Kinder brauchen positive Orientierungshilfen beim Heranwachsen und Erlernen sozialer Kompetenzen. Idole aus der Medienwelt helfen den Kindern mit Stärke, Fantasie und Humor beim Großwerden und zeigen, dass man durch eigene Leistung etwas erreichen kann, sollten aber nicht die einzigen Bezugspunkte sein.

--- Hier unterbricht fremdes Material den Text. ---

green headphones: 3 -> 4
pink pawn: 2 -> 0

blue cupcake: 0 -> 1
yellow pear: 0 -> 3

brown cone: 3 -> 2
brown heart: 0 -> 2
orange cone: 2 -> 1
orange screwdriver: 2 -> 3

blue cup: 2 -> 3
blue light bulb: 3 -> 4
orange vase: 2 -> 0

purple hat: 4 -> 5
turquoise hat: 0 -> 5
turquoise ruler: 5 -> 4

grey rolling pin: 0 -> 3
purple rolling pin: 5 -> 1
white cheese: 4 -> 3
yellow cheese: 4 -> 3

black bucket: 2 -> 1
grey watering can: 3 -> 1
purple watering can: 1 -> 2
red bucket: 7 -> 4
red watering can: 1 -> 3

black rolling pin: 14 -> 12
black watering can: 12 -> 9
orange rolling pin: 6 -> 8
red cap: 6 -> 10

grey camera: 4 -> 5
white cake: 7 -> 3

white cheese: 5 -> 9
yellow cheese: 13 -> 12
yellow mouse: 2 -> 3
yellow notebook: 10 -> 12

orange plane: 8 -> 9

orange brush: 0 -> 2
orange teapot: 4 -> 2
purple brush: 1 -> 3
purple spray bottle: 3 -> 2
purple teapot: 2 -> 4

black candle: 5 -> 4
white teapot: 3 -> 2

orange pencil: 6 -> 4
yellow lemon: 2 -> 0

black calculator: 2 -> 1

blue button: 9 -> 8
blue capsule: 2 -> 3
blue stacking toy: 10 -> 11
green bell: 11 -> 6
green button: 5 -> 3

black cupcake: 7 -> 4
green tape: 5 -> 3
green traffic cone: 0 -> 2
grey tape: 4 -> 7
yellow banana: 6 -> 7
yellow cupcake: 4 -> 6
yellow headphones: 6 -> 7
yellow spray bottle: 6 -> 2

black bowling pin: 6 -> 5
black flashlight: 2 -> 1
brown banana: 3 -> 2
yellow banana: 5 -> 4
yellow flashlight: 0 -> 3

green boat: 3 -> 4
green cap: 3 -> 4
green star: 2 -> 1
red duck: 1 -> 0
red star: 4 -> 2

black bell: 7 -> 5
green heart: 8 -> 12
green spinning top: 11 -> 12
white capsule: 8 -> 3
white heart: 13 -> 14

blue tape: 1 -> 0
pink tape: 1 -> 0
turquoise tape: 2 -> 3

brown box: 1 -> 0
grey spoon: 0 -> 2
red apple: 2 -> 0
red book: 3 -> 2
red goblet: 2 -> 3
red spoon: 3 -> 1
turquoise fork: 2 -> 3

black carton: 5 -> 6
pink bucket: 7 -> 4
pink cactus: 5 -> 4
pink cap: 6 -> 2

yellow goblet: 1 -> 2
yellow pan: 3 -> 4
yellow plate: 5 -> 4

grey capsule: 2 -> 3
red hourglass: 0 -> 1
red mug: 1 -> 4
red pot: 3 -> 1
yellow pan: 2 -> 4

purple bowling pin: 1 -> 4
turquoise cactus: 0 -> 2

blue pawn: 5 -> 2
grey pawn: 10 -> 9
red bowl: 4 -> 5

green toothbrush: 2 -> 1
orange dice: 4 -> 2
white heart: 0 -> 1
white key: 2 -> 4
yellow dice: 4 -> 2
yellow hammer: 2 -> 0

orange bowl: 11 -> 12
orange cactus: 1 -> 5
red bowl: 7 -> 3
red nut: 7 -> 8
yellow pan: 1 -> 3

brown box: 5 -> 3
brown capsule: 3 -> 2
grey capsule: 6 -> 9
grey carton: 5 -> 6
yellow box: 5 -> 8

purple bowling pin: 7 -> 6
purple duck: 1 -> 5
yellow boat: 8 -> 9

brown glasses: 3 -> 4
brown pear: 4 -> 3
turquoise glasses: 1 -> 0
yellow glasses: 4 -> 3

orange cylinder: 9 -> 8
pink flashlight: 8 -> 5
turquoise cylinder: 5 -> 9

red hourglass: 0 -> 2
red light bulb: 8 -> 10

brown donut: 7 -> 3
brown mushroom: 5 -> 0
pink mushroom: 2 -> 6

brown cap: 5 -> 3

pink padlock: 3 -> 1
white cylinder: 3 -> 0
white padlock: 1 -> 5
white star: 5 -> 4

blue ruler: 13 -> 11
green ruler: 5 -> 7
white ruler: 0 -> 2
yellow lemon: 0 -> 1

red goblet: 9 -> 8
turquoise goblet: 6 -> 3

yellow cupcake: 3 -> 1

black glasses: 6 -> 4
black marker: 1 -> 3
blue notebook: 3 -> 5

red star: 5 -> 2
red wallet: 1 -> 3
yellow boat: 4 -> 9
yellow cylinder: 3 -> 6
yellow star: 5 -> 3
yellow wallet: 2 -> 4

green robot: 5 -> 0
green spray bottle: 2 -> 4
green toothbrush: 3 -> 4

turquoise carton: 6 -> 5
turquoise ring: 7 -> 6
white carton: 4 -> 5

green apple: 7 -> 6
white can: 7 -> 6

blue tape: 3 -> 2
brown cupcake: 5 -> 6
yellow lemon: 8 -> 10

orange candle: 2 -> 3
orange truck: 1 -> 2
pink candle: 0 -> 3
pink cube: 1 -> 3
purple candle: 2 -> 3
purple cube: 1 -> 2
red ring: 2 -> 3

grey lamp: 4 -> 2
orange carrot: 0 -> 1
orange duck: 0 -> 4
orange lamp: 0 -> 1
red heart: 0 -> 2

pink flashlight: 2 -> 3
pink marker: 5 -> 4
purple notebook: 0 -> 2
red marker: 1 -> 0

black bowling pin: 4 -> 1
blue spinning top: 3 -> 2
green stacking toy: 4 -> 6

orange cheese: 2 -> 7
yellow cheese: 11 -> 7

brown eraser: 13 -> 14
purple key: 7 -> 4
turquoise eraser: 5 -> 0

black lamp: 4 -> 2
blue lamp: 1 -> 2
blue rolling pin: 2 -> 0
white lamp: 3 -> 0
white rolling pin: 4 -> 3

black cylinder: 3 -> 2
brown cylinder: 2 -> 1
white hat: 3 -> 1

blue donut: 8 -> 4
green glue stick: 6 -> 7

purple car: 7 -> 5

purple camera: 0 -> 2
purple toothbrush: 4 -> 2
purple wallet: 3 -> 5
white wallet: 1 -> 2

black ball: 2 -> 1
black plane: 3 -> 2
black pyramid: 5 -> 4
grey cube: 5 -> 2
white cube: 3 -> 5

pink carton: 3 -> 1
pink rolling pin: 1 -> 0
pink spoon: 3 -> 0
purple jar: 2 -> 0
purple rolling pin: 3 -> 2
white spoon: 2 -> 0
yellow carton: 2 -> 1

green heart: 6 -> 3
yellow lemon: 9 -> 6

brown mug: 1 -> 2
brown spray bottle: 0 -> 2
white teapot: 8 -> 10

Orientieren sich Jugendliche an besonders attraktiven und stereotypen Personen, die sich auffällig inszenieren, kann sie das unter Druck setzen. Wichtig ist daher, solche Stereotype zu thematisieren und Kinder und Jugendliche darin zu bestärken sich kritisch mit Körperkult und medialem Schönheitswahn auseinander zu setzen. Wichtig ist, dass Eltern das Selbstbewusstsein der Kinder und Jugendlichen dadurch stärken, dass sie sie in ihren Fähigkeiten und Neigungen anerkennen. Dadurch fühlen sich die Kinder ernstgenommen und sind besser geschützt  davor, Unsicherheiten durch die Nachahmung überhöhter oder fragwürdiger Idealfiguren ausgleichen zu wollen.

Tipps

  • Auf altersgerechte Medienhelden achten: Empfehlenswert sind Medienhelden, die zum Alter, den Vorlieben und den gerade aktuellen Themen der Kinder passen.
  •  Interesse zeigen: Ungeachtet des Alters ist es wichtig, dass Eltern sich für die aktuellen Vorbilder aus der Medienwelt interessieren und Kinder nach ihren Beweggründen fragen.
  • Über Hintergründe aufklären: sowie ältere Kinder und Jugendliche über Marketing und Inszenierungen informieren und ihnen vermitteln, dass diese auch kritisch zu reflektieren.
  • Selbstbewusstsein stärken: das Selbstbewusstsein der Kinder und Jugendlichen durch Anerkennungen ihrer Fähigkeiten und Neigungen stärken.